Although Ping had a commercial objective, imposing the restriction to promote in-store customer fitting, the CMA concluded that Ping could have achieved this through less restrictive means. The CMA stated that restrictions on internet trading can be a problem if they seek to prevent retailers reaching a significant proportion of customers. The CMA’s decision, which is due to be published, will provide further reasoning behind the decision to impose the fine. However, the CMA’s press release states that the level of the fine imposed on Ping reflected the fact that the breach of competition law had occurred in the context of a “genuine commercial aim” (of promoting in-store fitting).
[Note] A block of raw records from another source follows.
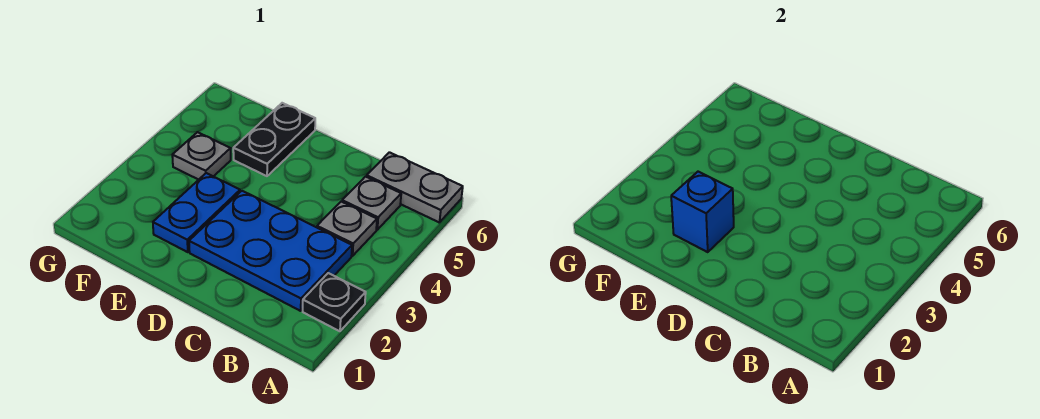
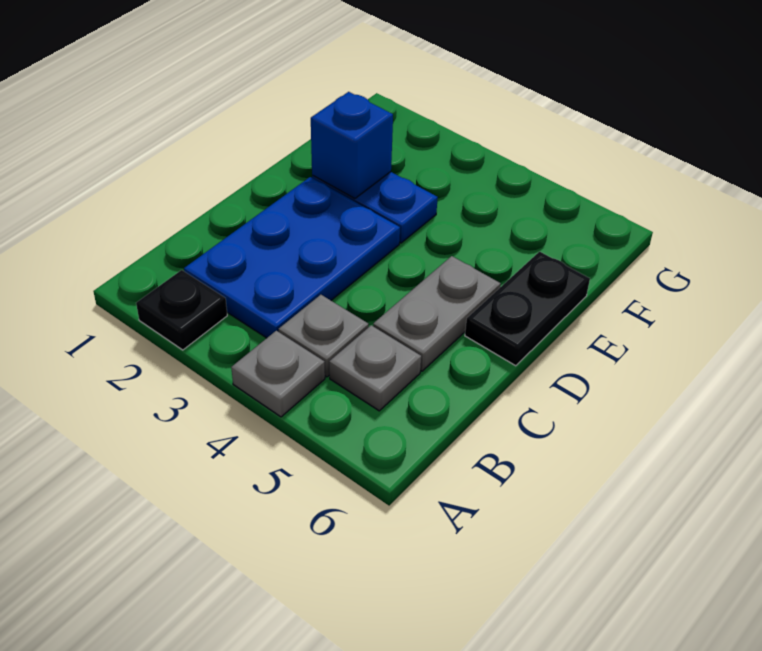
grey plate A6:B6 level 1 -> grey plate C5:D5 level 1
black plate E5:E6 level 1 -> black plate D6:E6 level 1
grey plate F4 level 1 -> grey plate A4 level 1

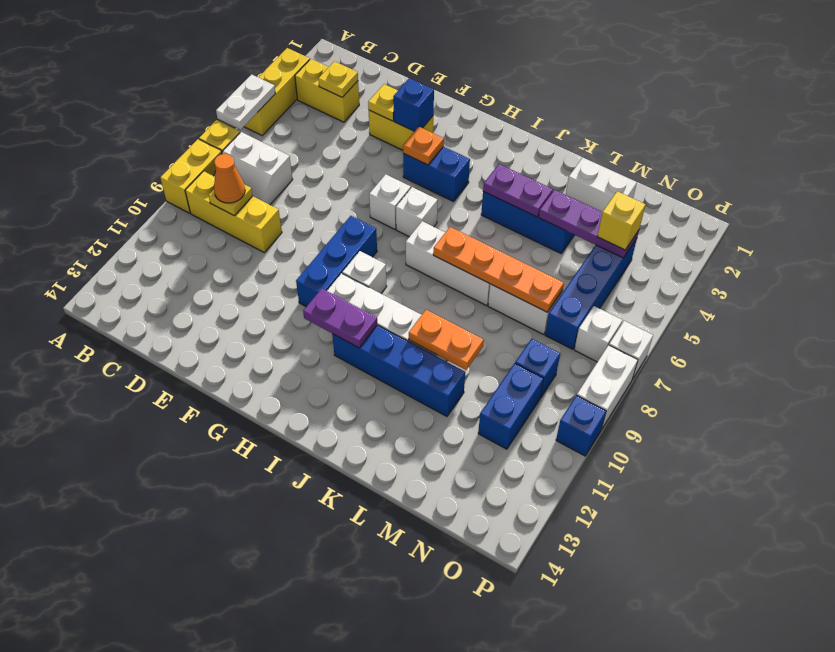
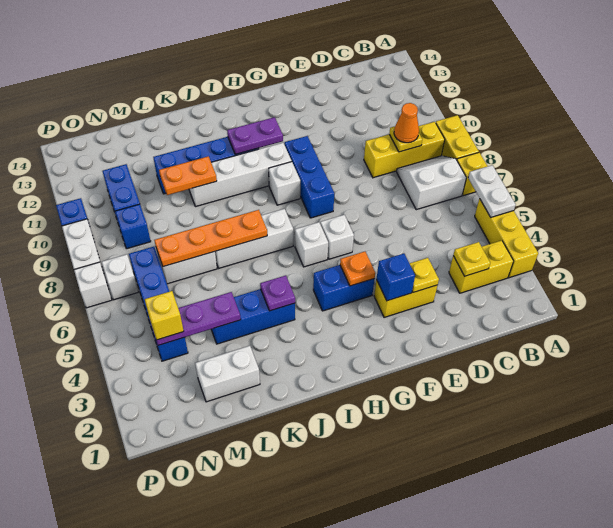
purple plate J4:K4 level 2 -> purple plate J4 level 2

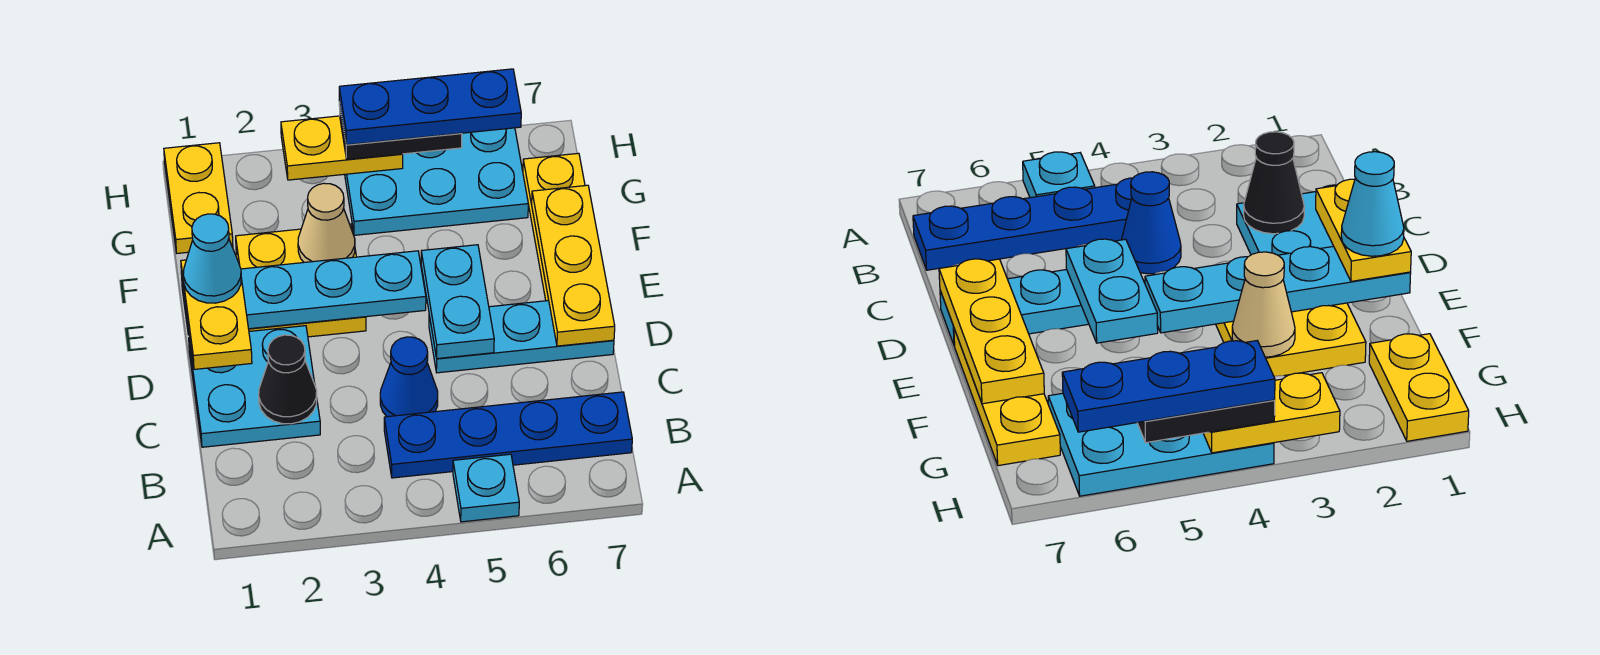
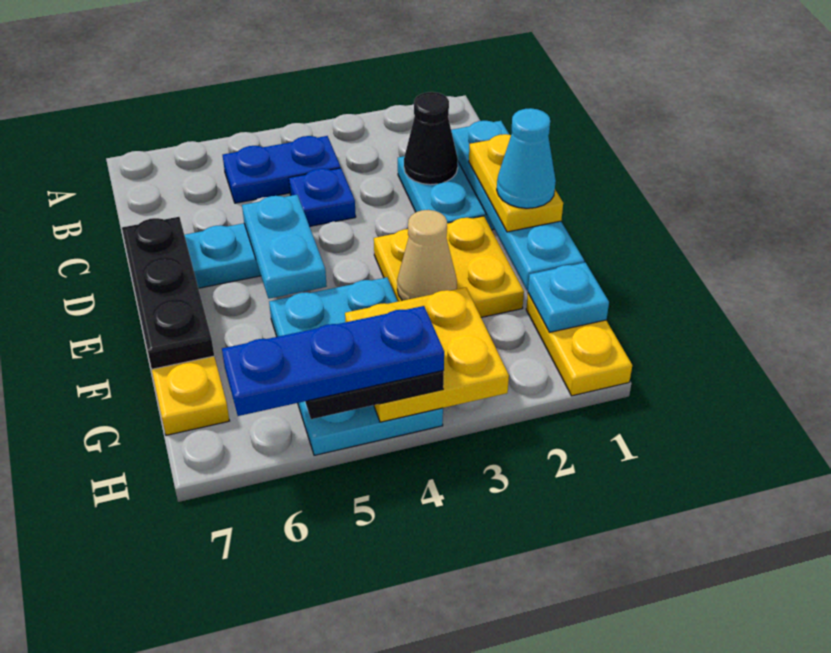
cyan plate A5 level 1 -> cyan plate G1 level 2
blue plate B4:B7 level 1 -> blue plate B4:B5 level 1
blue cone C4 level 1 -> blue plate C4 level 1
yellow plate D7:F7 level 2 -> black plate D7:F7 level 2
cyan plate E1:E4 level 2 -> cyan plate C1:F1 level 2
cyan plate G4:H6 level 1 -> cyan plate F4:H5 level 1
yellow plate H3:H4 level 2 -> yellow plate G3:H4 level 2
Competition laws prohibit certain activities which prevent, restrict or distort competition. The CMA has, in common with competition authorities across the EU (and the European Commission itself), recently carried out a number of investigations into restrictions on online sales. The competition law rules generally take a harsh line against such restrictions, particularly since they are usually regarded as being “passive” sales, where the consumer finds the retailer, and so cannot be prevented altogether in the name of protecting particular distributors or channels in the same way as “active” sales.
There is, however, an ongoing debate as to how far brands can go in restricting internet sales, in particular whether measures such as bans on the use of marketplaces are justified in the name of protecting brand image, especially for so-called “luxury” goods. An opinion issued by the Advocate General to the European Court of Justice last month in the Coty case indicated that there may be some circumstances in which such restrictions can be imposed without infringing competition law (see ‘EU General Court opinion delivers boost to brands selling online’). The ECJ’s final decision is awaited with interest.
In the meantime, those selling online will need to continue to think carefully about, and take appropriate counsel on, the interaction between their commercial practices and the competition law rules.